Nohl meint, dass nicht nur die Spaltung der Arbeitswelt und der Heimat aufgehoben oder vermindert, sondern auch die „kameradschaftliche, brüderliche, menschliche Gemeinschaft“ (vgl. Nohl S. 12) der Deutschen erreicht werden sollte. Ebenso nötig, zur Erreichung einer neuen Bildung, findet Nohl, „eine neue Beziehung zum Metaphysischen, das mit dem Bewusstsein von der Oberfläche und Kurzatmigkeit alles Empirischen in unserem Leben die deutliche Einsicht verbindet, wie erst durch solche Besinnung auf den metaphysischen Gehalt in allem unserem Dichten und Trachten, Sein und Erleben jene Einhelligkeit in unser Dasein kommt, die alle seine Kräfte richtet und trägt“ (Nohl S. 12).

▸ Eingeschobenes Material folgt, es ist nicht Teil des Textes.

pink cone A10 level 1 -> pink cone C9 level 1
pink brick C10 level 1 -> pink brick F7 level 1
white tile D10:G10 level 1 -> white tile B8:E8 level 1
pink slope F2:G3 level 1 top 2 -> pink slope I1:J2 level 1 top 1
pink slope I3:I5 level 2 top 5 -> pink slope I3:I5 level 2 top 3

Durch diese Punkte würde eine neue Bildung erreichbar sein, die solche vorhandenen, von ihm angeprangerten Gegensätze wie „Gebildet“ und „Ungebildet“ nivelliert und auch die Spaltung der Gemeinschaft durch verschiedene Parteien, Konfessionen oder Strömungen überwindet (vgl. Nohl S. 12):

„Es ist nur der erste Augenschein, der die Emanzipation und die Kräfteauflösung als das Wesen aller dieser Bewegungen nimmt; ihr innerstes Leben ist das Zusammennehmenswollen der auseinandergefallenen Kräfte zu einer neuen Einheit“ (Nohl S. 13/14).

Es folgt nun ein wichtiger Verweis in Nohls Argumentation auf die deutsche Geschichte, insbesondere hier die Sturm- und Drangzeit, den „Urquell der deutschen Bewegung“ (Nohl S.12). Nohl sieht in den derzeitigen pädagogischen Bewegungen, insbesondere in der Jugendbewegung, eigentlich eine Fortsetzung bzw. eine „neue Phase jener großen „Deutschen Bewegung“.

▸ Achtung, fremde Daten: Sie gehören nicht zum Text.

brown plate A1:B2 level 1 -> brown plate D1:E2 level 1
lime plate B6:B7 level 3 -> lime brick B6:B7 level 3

„Damals ergab sich das neue Ideal im Kampf gegen die ausgehöhlte Kultur der Aufklärung, wie jetzt gegen den historischen und geisteswissenschaftlichen Spezialismus. (Nohl S. 12)“

Bei der Schaffung gemeinsamer Identität, Ethnizität und/oder Zielsetzungen ist (gemeinsame) Geschichte, beziehungsweise die Deutung von Geschichte, oft ein wirksam eingesetztes Mittel.

Geschichte wird zu bestimmten Zwecken und vor einem spezifischen Hintergrund interpretiert, was sich förderlich auf die Konstituierung eines neuen Bewusstseins und Zusammengehörigkeit auswirkt. Gemeinsame Geschichte versichert und bestätigt sozusagen die Grundlagen von Gemeinsamkeiten eines Zusammenschlusses (vgl. Kößler/Schiel S. 6).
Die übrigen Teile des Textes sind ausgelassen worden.